It’s that time of year. School is back in session, everyone’s trying to keep their New Year’s resolutions, and Career Services is sending you emails asking if you’ve applied for summer internships.
Internships have incredible value. Professional experience prior to full-fledged employment rounds out your resume and shows your commitment to learning about a professional field you wish to enter.
But, freshmen and sophomores don’t need to launch their careers just yet. Forgoing the summer internship in favor of entry-level jobs is an excellent option.
At the end of my freshman year, I moved to my family’s tiny trailer in Priest Lake, Idaho and worked at The Leonard Paul Store, the general store that has served the south end of the lake for more than a century. At the end of my sophomore year, I worked on The Anchor, which is a houseboat that had been converted to a food truck on water.
Both were unique experiences and are definitely conversation starters. And both jobs also taught me skills important in the professional workplace.
At the general store, I learned how to interact with customers, dealing with angry “Karens” who felt entitled to the perfect vacation and thus screamed when their huckleberry pancakes took longer than 30 seconds to cook. On the boat, I learned how to keep my cool in extraordinary circumstances, like when we were in rough waters trying to hold customers’ boats without losing a hand or getting smashed between our pontoon and their bow.

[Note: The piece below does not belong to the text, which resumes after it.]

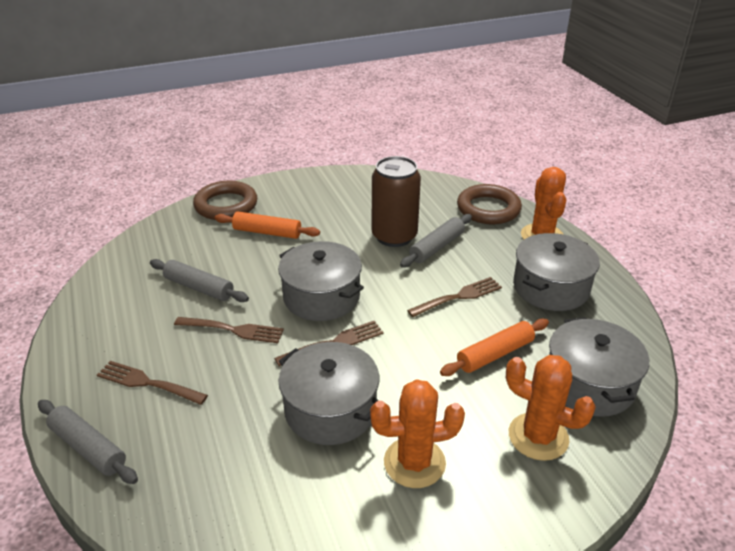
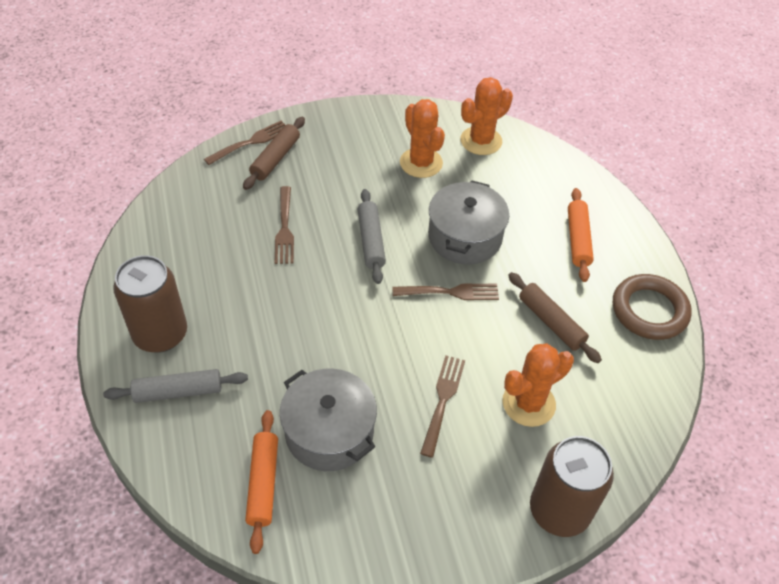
brown can: 1 -> 2
brown ring: 2 -> 1
brown rolling pin: 0 -> 2
grey pot: 4 -> 2
grey rolling pin: 3 -> 2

Those jobs are directly related to my success in my summer internships. As an intern for a minor league baseball team, I knew just how to deal with those who didn’t follow COVID-19 guidelines in the ballpark. When issues with ticket sales arose, I knew just how to calm down the angry “Karen” on the phone. I could have performed decently well without my prior work experience, but it was those entry-level jobs that made me that much better.
These entry-level jobs also shifted my perspective about the world at large.
At the general store, I served tourists and locals. The vacationers were often upper middle class with money to spare. They bought t‑shirts, ice cream, and fishing licenses. On the other hand, the locals often lived paycheck to paycheck. Some came in like clockwork for their nightly pack of Schlitz and a take-and-bake pizza. Others were forest rangers coming down from their mountain posts to stock up on supplies.
We often grow up cocooned in our own little worlds, our parents intent on protecting us from the harsh realities of life. I did. But, working at the lake stripped a lot of that away and showed me the differences in life status and opportunities.
Summer internships can cocoon us even more. It takes a certain privilege to work many of them. Most are unpaid and the cost of living in cities with high-profile opportunities is high. Those lower on the socio-economic scale have a harder time participating in them because of those factors.
As a result, most of the people you encounter in the professional world are about the same: college-educated and middle class or higher. That’s not a bad thing. But, those in the professional world are often more concerned with the next promotion than if they can put food on the table.
When this level of socio-economic status is what we’re exposed to, one can think that it’s the norm. That the “real world” is the professional world.
But it’s not. When you work an entry-level job, you’re introduced to all sorts of people. It teaches you that the “real world” is much less elite than you think, and more matters in life than the next professional promotion.
You’re at just the right age to do something different and unique. So work at the camp you always went to as a kid, or as a barista at that coffee shop in your hometown that you’ve always loved, or pump gas for boats at the resort your family always vacationed at. Any of these kinds of jobs will prepare you for the professional world, teach you a few things, and result in a lot of fun summer memories.
Regan Meyer is a senior studying rhetoric and public address.